BETANEWS.ID, SEMARANG – Pemerintah Kota (Pemkot) Semarang akan menggelar Pasar Murah di Aloon-Aloon Kota Semarang atau depan Masjid Agung Semarang, Jumat (14/4/2023). Ini merupaksan salah satu upaya menekan inflasi hasil kerja sama dengan Bank Indonesia (BI) dalam program Gerakan Nasional Pengendalian Inflasi Pangan (GNPIP).
GNPIP merupakan program BI merespon arahan pemerintah dan Tim Pengendalian Inflasi Pusat dan Daerah, sebagai pemulihan ekonomi akibat pandemi Covid-19 yang melanda Indonesia dan dunia. Pada peluncuran GNPIP 2023 di Makasar 5 Maret lalu, dicanangkan tujuh program unggulan, di antaranya penyelenggaraan pasar murah, perluasan Kerja sama Antar Daerah (KAD), dan penguatan infrastruktur Teknologi Informasi Komunikasi (TIK).
Dalam program Pasar Murah itu, Pemkot Semarang pun mengeluarkan kebijakan yang mewajibkan para Aparatur Sipil Negara (ASN) untuk belanja di sana.
Baca juga: Pemkot Semarang Akan Gelar Pasar Murah di Semua Kecamatan Sampai Jelang Lebaran
Sebelumnya Pemkot Semarang telah melakukan inovasi pengendalian inflasi pangan, seperti Pasar Pangan Rakyat Murah dan Aman (Pak Rahman). Inovasi Pak Rahman berhasil menurunkan laju inflasi hingga mencapai 4,81 persen. Angka ini sekaligus menempatkan Kota Semarang di posisi kota dengan laju inflasi 2023 terendah se-Indonesia, bersama Kota Pematang Siantar.
Pak Rahman secara khusus diproyeksikan untuk menekan inflasi pangan di Ramadan dan jelang Idulfitri 2023. Pak Rahman merupakan Gerakan Pangan Murah dengan tagline Aksesbilitas Pangan Murah dan Berkualitas Untuk Masyarakat.
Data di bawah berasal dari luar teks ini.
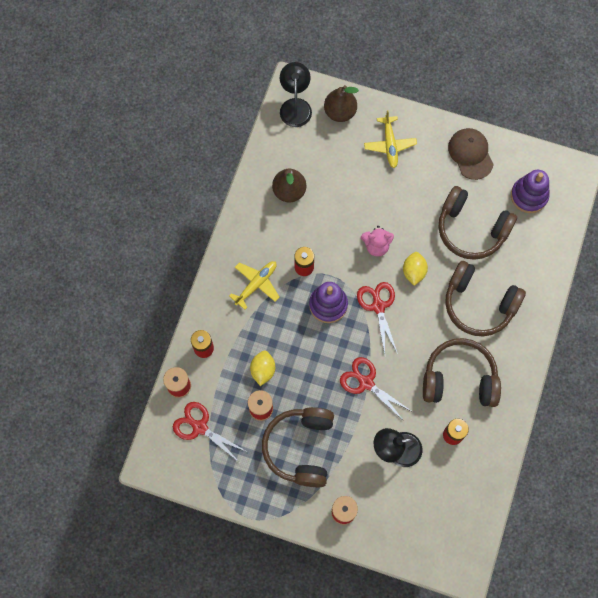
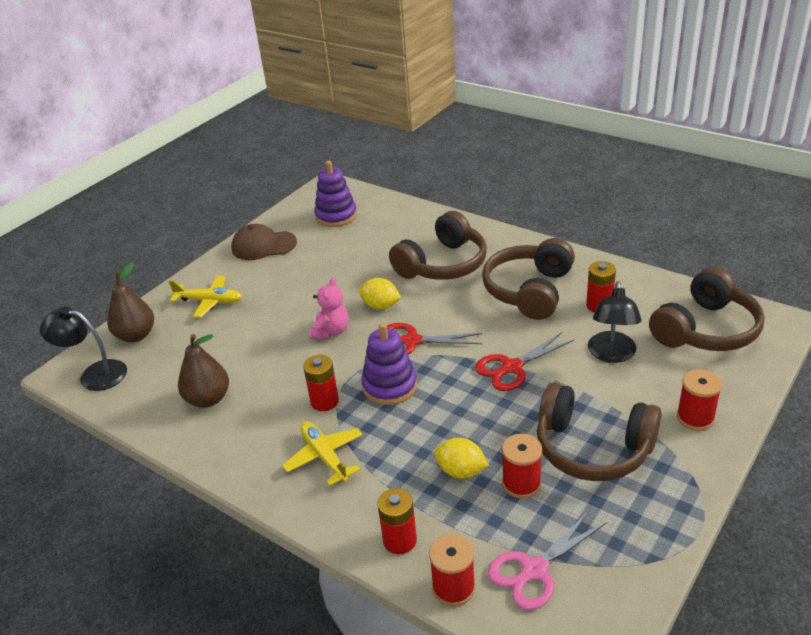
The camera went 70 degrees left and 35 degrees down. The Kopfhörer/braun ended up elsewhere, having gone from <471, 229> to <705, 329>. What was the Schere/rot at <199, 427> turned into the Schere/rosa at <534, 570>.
Pasar murah yang tersebar di 16 kecamatan ini berkerja sama dengan Badan Usaha Milik Petani (BUMP) yang mengkoordinasikan gabungan kelompok tani (gapoktan) dari berbagai daerah.
Wali Kota Semarang, Hevearita Gunaryanti Rahayu, Ita menjelaskan, program Pak Rahman selaras dengan GNPIP. Dalam Pak Rahman, Pemkot bekerja sama pula dengan Bulog dan Perusahaan Daerah Citra Mandiri Jawa Tengah (PD CMJT).
Baca juga: Pasar Murah di Dinas Pertanian Kudus Diserbu Warga, Hartopo Minta Digelar Rutin
“Kami mengundang Bulog, distributor daging, dan BUMP. Termasuk juga PD CMJT, BUMD-nya Provinsi Jawa Tengah. Mereka senang tidak harus menjual ke mana-mana tinggal datang ke Pak Rahman di kecamatan-kecamatan, selesai,” ungkap Ita saat ditemui di kantornya, Kamis (13/4/2023).
Ita pun memberi apresiasi kepada BUMP Kota Semarang yang telah berkontribusi besar dalam gelaran Pak Rahman. Sejauh ini BUMP telah mendistribusikan 24 ton beras pada minggu lalu. Kebutuhan ayam dan telur dipasok BUMP dari gapoktan Kabupaten Kendal. Sementara kebutuhan sayur mayur dipenuhi oleh gapoktan Kabupaten Semarang.